See for yourself: take this and look at how it renders in IE:


<style>
.t{
font-size:14px;
line-height:14px;
border:1px solid black;
background:#000;
color:#fff;
width:200px;
}
</style>
<div class="t">this text is <sup>not</sup> good</div>
<br>
<div class="t">this text is good</div>
<br>
<div class="t">this text is good this text is good this text is good this text is good this text is <sup>not</sup> good this text is good this text is good this text is good </div>

There may be a simple CSS hack to solve this problem - if there is I'd like to know what it is. Still, shame on the browser that can't render a superscript without mussing up my line spacing.

Any thoughts?

httpwebwitch

1:16 am on Jun 7, 2005 (gmt 0)

WebmasterWorld Senior Member 10+ Year Member



bump

rjohara

1:23 am on Jun 7, 2005 (gmt 0)

10+ Year Member



I used to use some special punctuation (actually just correct punctuation) in my TITLE elements: curved apostrophes and accented characters, for example. I did, that is, until I noticed they were *not* being picked up in regular Google searches for the "plain" form. I reverted all TITLE elements to low ascii only, and referrals jumped way up.

Bottom line: Google *should* know that ' and apostrophe are the same, but it doesn't. I would not use anything but low ascii in TITLE elements for the time being.

Also: I didn't check the standard, but I'm pretty sure no other markup is permitted within the TITLE element, so I definitely wouldn't try that approach. There are superscript characters in Unicode, so it is possible to include such a character directly. It will display correctly, but I wouldn't count on it being found by a search.

iamlost

5:01 pm on Jun 7, 2005 (gmt 0)

WebmasterWorld Senior Member 10+ Year Member Top Contributors Of The Month



The different SEs have differing ability to recognise/render the HTML Character Set. Probably because the big-3 are American (English speaking) companies and to keep bots as simple as possible - poor thinking in an "international" market but reality.

I have made a study of this over the years and suggest the following: enter each code i.e. "&#178;" or "&sup2;" directly in each SE's search box and look at the results. You can quickly build up a grid or DB of correctly recognise/render or not for each.

For instance "&#178;" is correctly recognised/rendered by G, M, and Y but only Y r/r "#sup2;".

It is sobering to see the apparent lack of test/check when looking at such SERPs. People obviously just "expect" everything to display as on their machine/browser. Very large sites make the same mistake(s). The SE bots are not browsers.

On the matter of Character Codes in regards to SERP (i.e. &#69;, &#101;, &#200;, &#201;, &#202;, &#203;, &#232;, &#233;, &#234;, &#235;) are they recognised/rendered and if so are they ranked individually or lumped together? Again the SEs differ (surprise!) somewhat.

On some sites the importance (i.e. cafe, café) is limited and easily accommodated. On some sites the requirement for multiple instances of many of these "higher" Character Codes is paramount and meeting the necessity challenging.

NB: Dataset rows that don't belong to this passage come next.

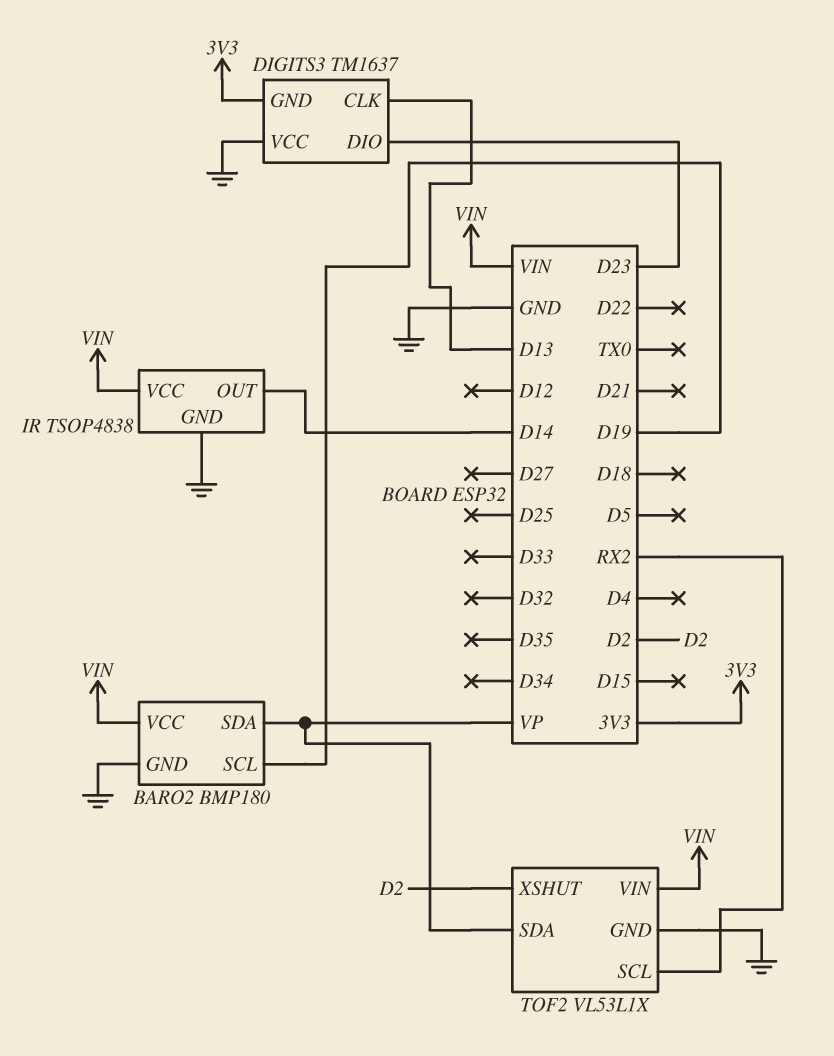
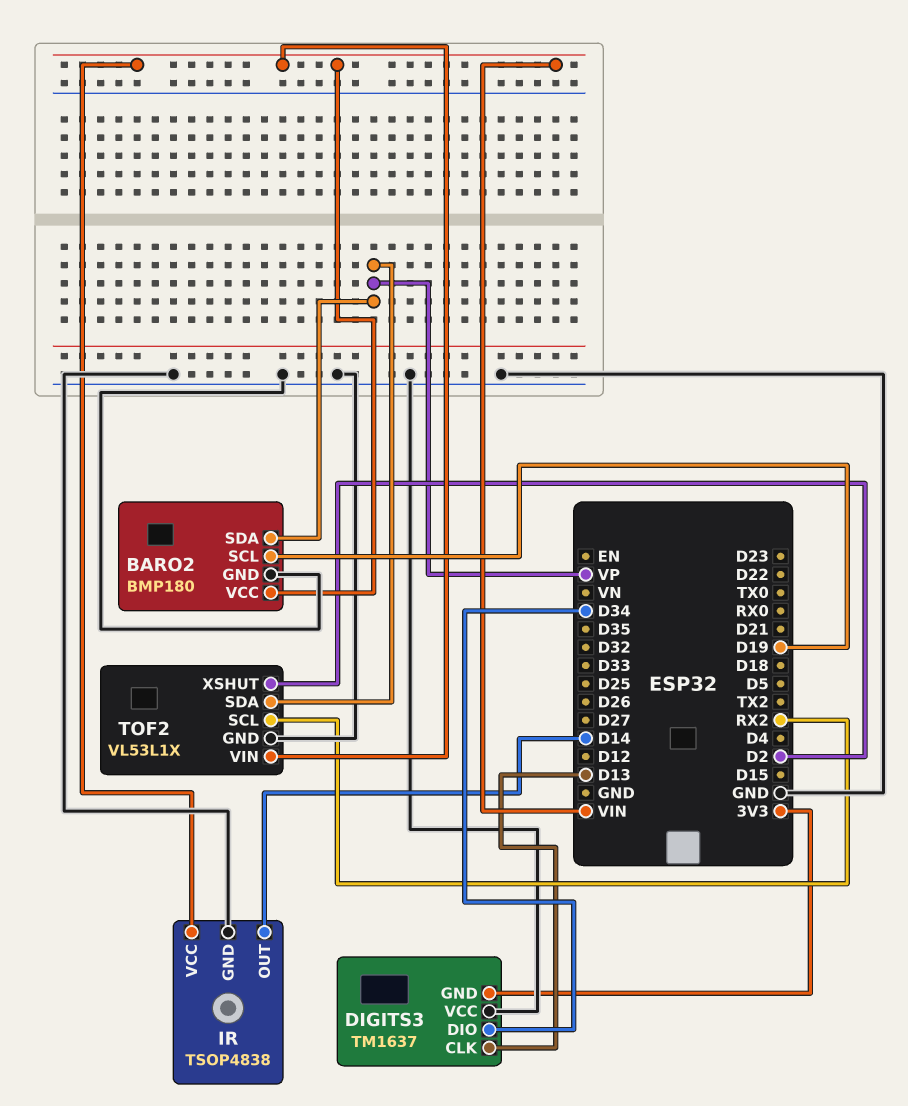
DIGITS3 pin DIO: D23 -> D34

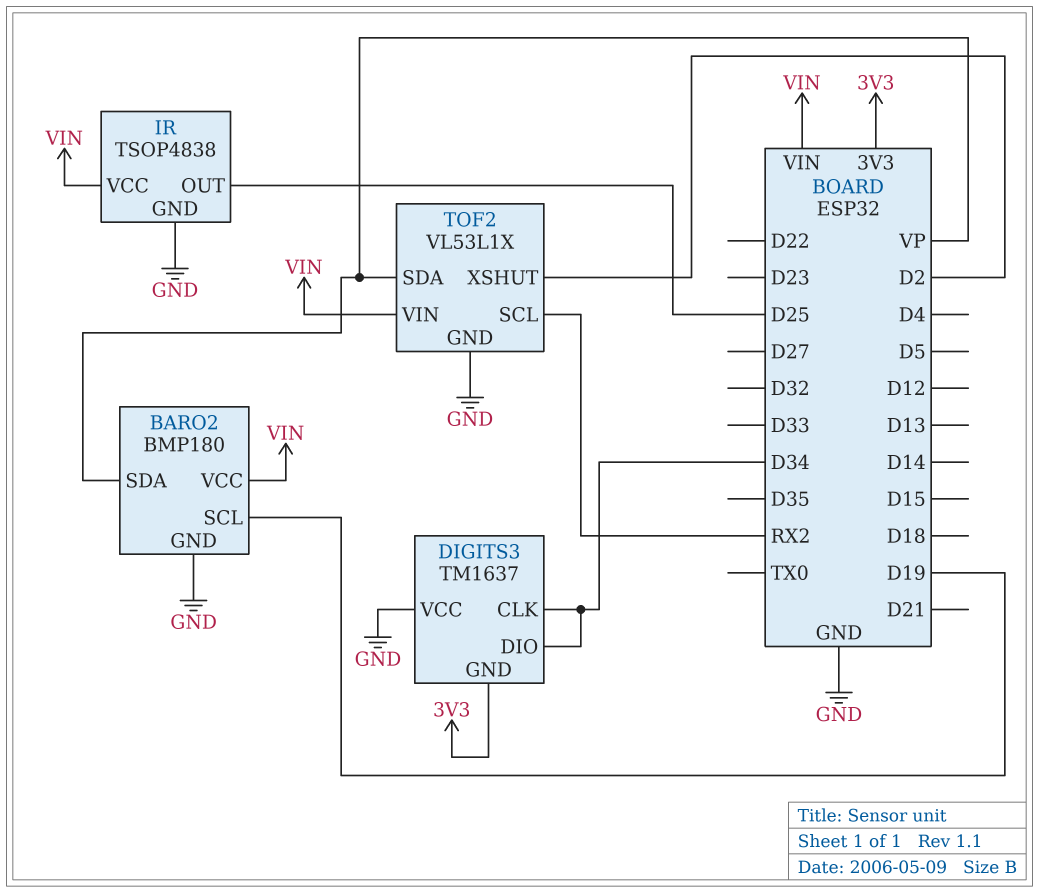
DIGITS3 pin CLK: D13 -> D34
IR pin OUT: D14 -> D25

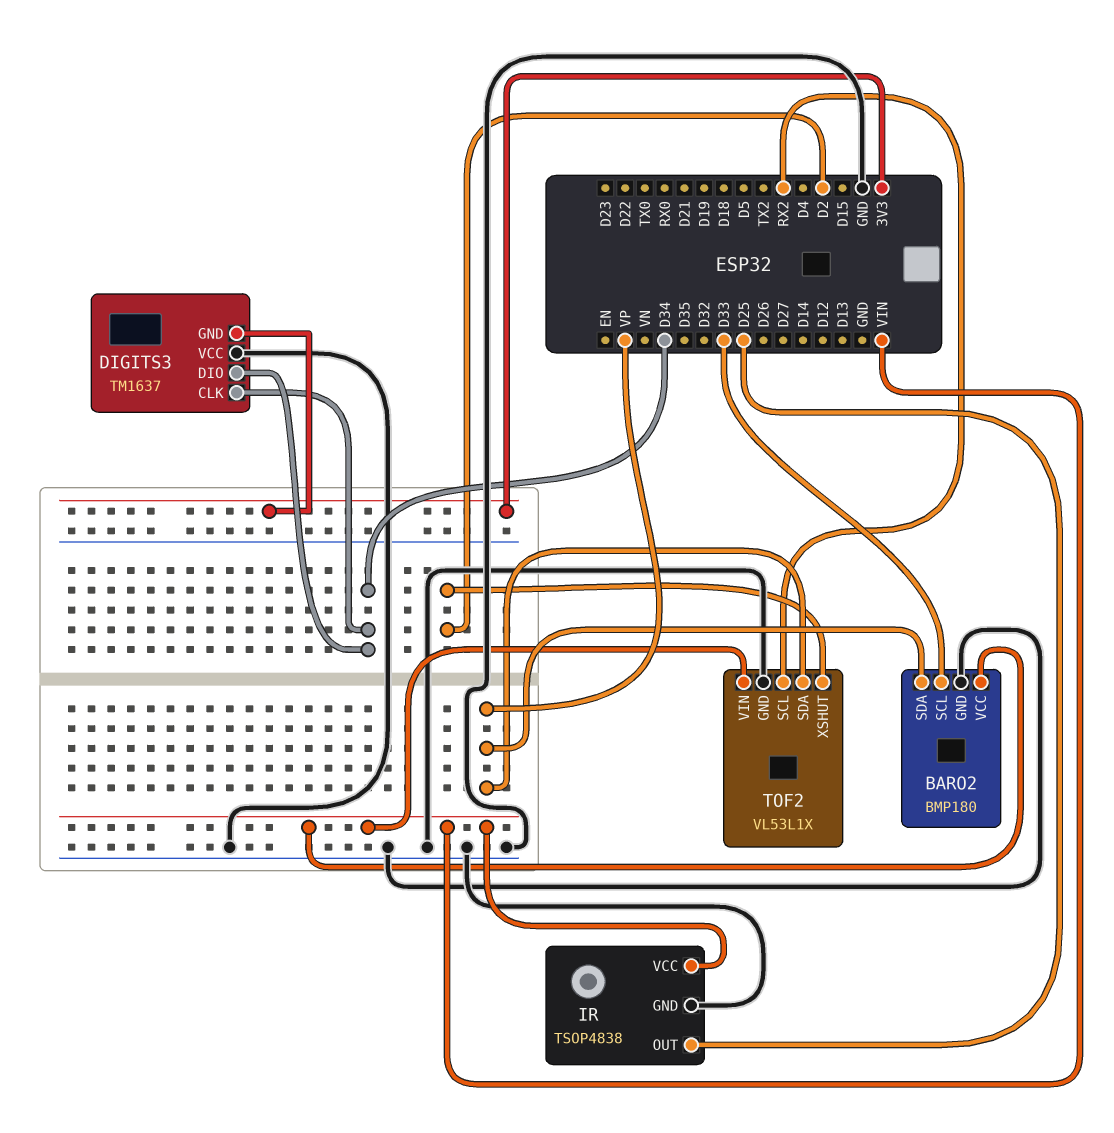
BARO2 pin SCL: D19 -> D33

As long as title, description, or snippets containing HTML Characters may be variously displayed by bots and browsers the "best practice" is knowing and designing around the differences.

Yet another cross-browser cross-SE cross web developer issue.

httpwebwitch

8:16 pm on Jun 7, 2005 (gmt 0)

WebmasterWorld Senior Member 10+ Year Member



Interesting. a G search for "café" yeilds the same results as "caf&#233;". Identical.

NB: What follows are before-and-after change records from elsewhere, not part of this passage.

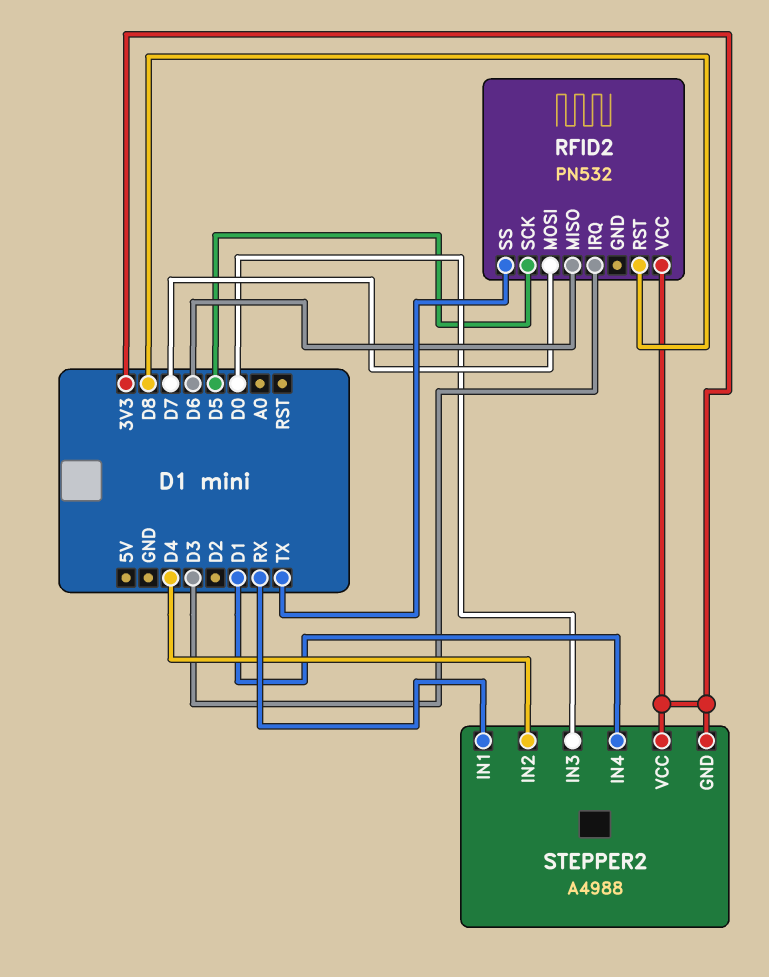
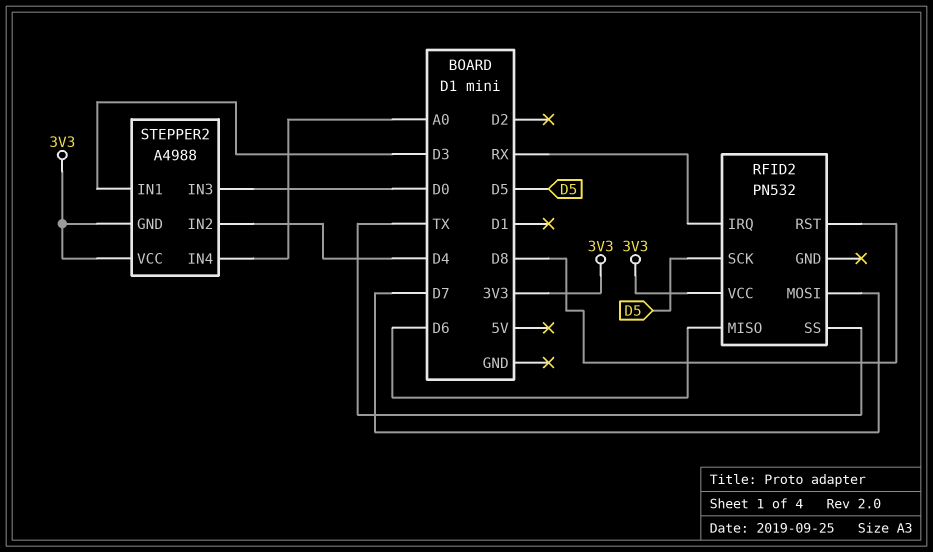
RFID2 pin IRQ: D3 -> RX
STEPPER2 pin IN1: RX -> D3
STEPPER2 pin IN4: D1 -> A0

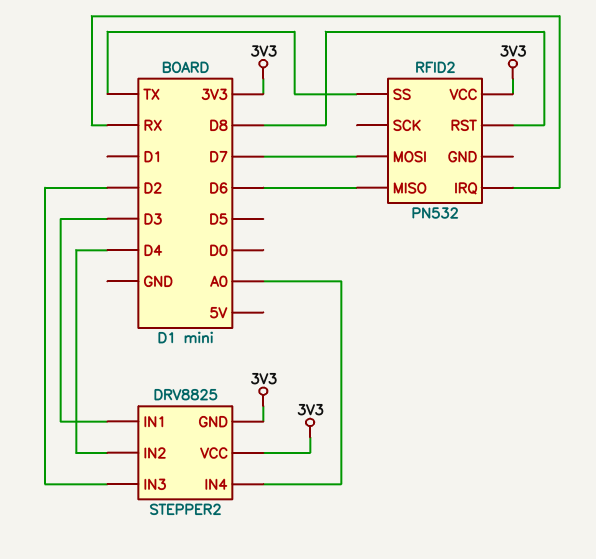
RFID2 pin SCK: D5 -> none
STEPPER2: A4988 -> DRV8825
STEPPER2 pin IN3: D0 -> D2

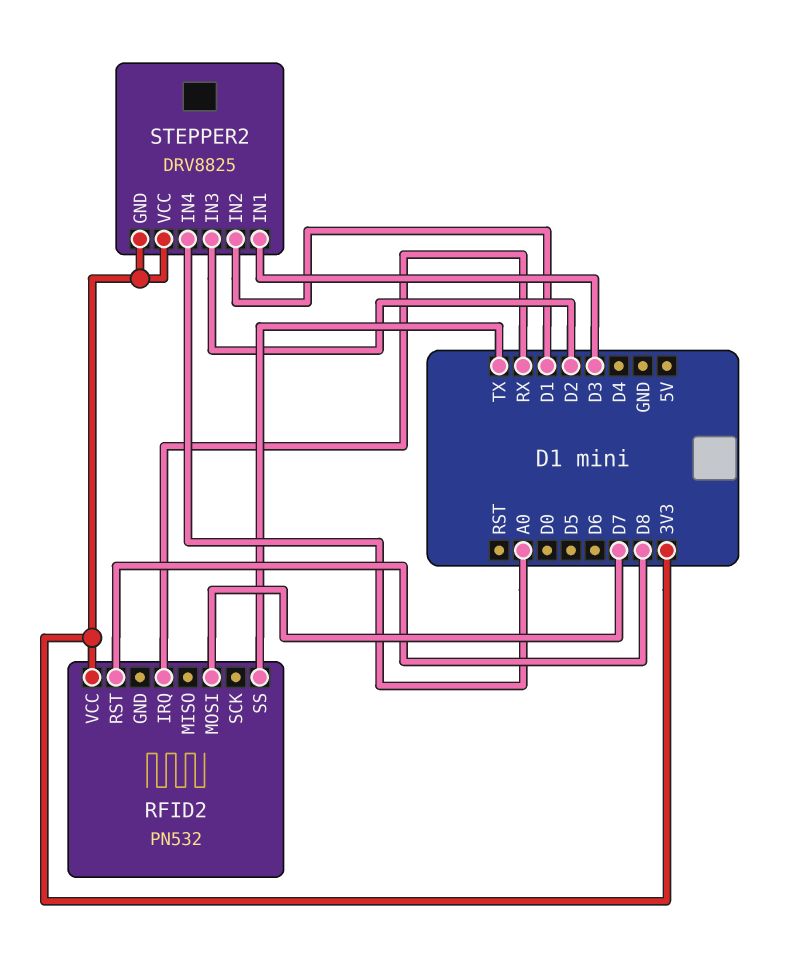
RFID2 pin MISO: D6 -> none
STEPPER2 pin IN2: D4 -> D1

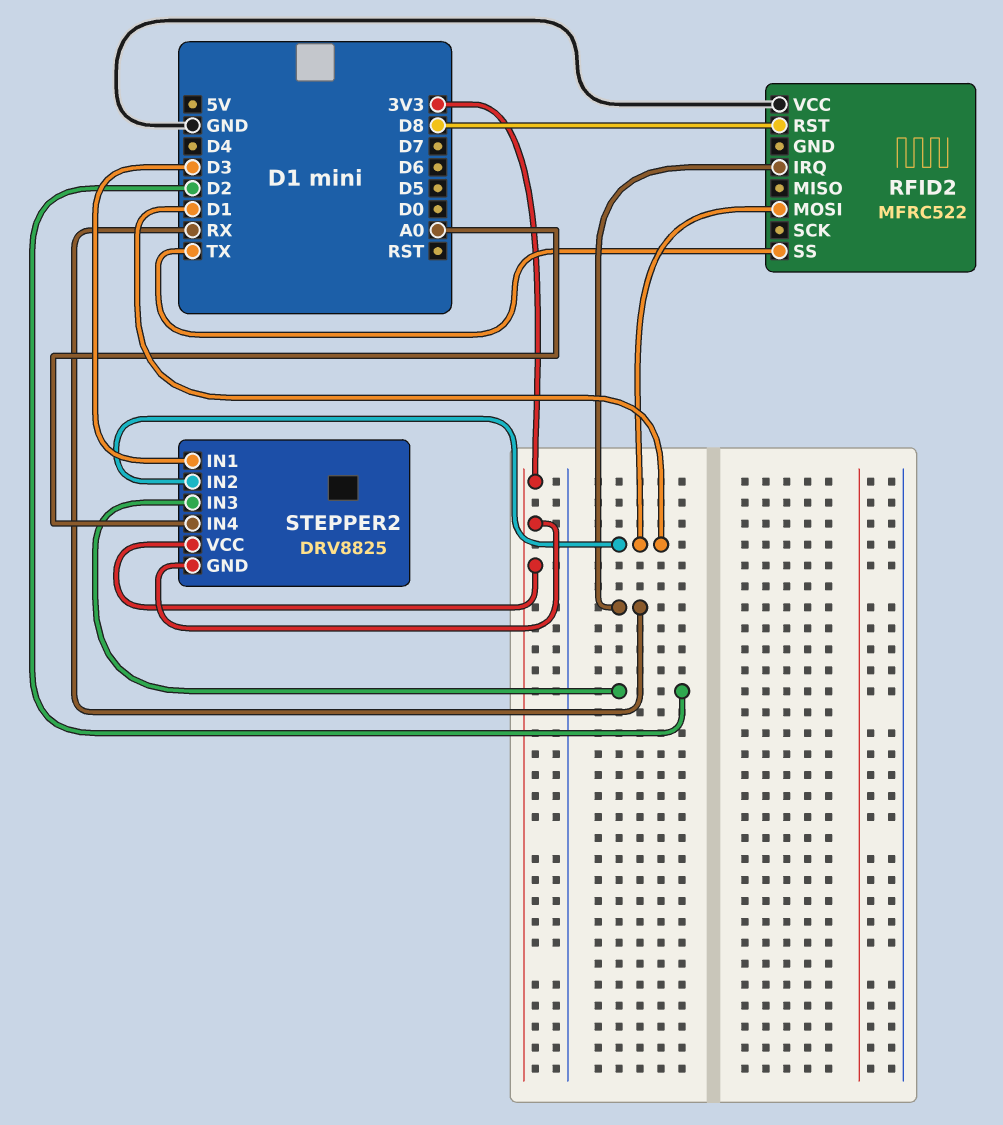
RFID2: PN532 -> MFRC522
RFID2 pin MOSI: D7 -> D1
RFID2 pin VCC: 3V3 -> GND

But you can not search for "allintitle:caf#&233;"

So the point is made: "e" and "é" are not identical. Culinary Cafe ranks for "café" - yet nowhere does it actually use the accented character on the page (the accent is used in the graphic images).

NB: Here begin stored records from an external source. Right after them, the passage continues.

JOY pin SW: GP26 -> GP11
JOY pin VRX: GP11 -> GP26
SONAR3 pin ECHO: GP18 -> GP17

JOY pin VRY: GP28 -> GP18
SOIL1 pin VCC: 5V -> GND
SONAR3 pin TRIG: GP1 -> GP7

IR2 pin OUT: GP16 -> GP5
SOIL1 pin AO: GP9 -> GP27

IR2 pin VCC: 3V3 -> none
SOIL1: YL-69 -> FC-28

The best practice (though not the most editorially sound) may be to use the safest option - the unaccented letter - and encourage backlinks that use a variety of the two.

encourage backlinks with:
<a href="mysite">cafe</a>
<a href="mysite">café</a>

or even:
<a href="mysite">caf&#233;</a>

I'm guessing that enough people have linked to the Culinary Cafe using the accented letter that it has achieved ranking for a word that does not appear anywhere on the site.

Or maybe I'm seeing LSI at work in a hard-to-predict way?